Tanaka, Atsuko, Johnson, Jean-Martial, Senthilkumar, Kalimuthu, Akakpo, Cyriaque, Segda, Zacharie, Yameogo, Louis P., Bassoro, Ibrahim, Lamare, Delphine Mapiemfu, Allarangaye, Moundibaye D., Gbakatchetche, Henri, Bayuh, Belay A., Jaiteh, Famara, Bam, Ralph K., Dogbe, Wilson, Sékou, Keita, Rabeson, Raymond, Rakotoarisoa, Njato M., Kamissoko, Nianankoro, Mossi, Illiassou Maïga, Bakare, Oladele S., Mabone, Fanny L., Gasore, Elie R., Baggie, Idriss, Kajiru, Geophrey J., Mghase, Jerome, Ablede, Komlan A., Nanfumba, David, Saito, Kazuki
European journal of agronomy 2017 v.85 pp. 1-11
Oryza, agroecological zones, cluster analysis, farmers, farms, grain yield, highlands, irrigation, production technology, research and development, rice, semiarid zones, surveys, wet season, Sub-Saharan Africa
Although increase in rice (Oryza spp.) production is a common objective for rice-producing countries in sub-Saharan Africa (SSA), basic information on yield and its variation at farm level is lacking. Field surveys were conducted in irrigated lowland (IL), rainfed lowland (RL), and rainfed upland (RU) rice production systems in 19 SSA countries in the 2012–2014 wet seasons. Mean yield varied widely across sites: 2.2–5.8t/ha, 1.1–5.2t/ha, and 1.0–2.5t/ha in IL, RL, and RU, respectively. Rice yield levels differed between the agro-ecological zones (AEZs) with the highest yield in the semi-arid zone in IL, and in the highlands zone for RL and RU. Cluster analysis identified four groups using mean yields, coefficient of variation, and skewness of yield distribution of 42 site–production system combinations.
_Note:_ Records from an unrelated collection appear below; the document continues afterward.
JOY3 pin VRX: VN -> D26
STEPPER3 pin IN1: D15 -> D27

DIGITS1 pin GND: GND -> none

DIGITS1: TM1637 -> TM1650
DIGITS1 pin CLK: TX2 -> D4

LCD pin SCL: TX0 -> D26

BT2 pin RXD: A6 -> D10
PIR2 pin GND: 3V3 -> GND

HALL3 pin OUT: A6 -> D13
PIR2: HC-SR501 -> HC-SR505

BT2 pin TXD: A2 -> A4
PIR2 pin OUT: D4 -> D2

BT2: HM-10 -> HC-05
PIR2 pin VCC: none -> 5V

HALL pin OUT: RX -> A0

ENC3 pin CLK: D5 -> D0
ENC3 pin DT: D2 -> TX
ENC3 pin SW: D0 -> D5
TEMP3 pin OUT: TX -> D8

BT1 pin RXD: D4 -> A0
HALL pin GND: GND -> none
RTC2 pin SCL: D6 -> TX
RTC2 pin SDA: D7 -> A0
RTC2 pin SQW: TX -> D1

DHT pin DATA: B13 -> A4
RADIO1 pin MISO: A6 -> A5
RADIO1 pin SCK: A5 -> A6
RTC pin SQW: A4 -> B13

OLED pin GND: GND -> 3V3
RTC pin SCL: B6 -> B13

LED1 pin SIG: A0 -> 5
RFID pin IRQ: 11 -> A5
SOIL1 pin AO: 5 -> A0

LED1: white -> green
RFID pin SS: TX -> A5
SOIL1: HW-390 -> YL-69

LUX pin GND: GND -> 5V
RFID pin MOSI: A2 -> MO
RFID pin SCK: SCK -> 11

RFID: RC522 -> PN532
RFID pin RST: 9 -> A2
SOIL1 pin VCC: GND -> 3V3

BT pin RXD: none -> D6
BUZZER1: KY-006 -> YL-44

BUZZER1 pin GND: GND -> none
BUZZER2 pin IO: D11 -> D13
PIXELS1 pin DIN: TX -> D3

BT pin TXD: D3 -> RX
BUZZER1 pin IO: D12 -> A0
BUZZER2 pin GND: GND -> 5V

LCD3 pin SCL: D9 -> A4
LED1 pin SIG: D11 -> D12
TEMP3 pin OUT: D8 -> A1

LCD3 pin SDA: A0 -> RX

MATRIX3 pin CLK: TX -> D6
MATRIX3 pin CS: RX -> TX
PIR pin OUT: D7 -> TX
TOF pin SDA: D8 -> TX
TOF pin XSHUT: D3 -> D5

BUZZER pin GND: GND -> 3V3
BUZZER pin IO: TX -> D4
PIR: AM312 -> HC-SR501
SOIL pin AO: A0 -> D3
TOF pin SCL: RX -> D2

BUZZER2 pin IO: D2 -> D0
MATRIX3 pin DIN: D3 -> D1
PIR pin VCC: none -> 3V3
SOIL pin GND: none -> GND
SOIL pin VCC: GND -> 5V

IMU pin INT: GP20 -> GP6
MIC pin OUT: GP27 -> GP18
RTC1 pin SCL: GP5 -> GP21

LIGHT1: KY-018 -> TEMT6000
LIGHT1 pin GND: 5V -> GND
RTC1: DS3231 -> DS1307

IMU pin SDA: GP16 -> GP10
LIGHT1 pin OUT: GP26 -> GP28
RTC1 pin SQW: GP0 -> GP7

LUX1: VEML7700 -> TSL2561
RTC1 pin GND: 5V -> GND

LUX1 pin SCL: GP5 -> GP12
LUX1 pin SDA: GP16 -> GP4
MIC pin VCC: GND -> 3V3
Grouping was related to production system, AEZ, and field water condition. A high-yielding group with 5.3t/ha mean yield and negative skewness had only four site–production system combinations. Other groups had mean yields from 1.6 to 3.5t/ha with positive skewness. In these groups, research and development priority for lifting rice yield could be given to low-yielding IL and RL sites with large yield gaps. Raising rice yield in the humid zone irrespective of the production systems and RU across AEZs remain major challenges. Further assessment of the impact of farmers’ agricultural practices on yield variation is warranted to identify potential interventions to realize further yield enhancement.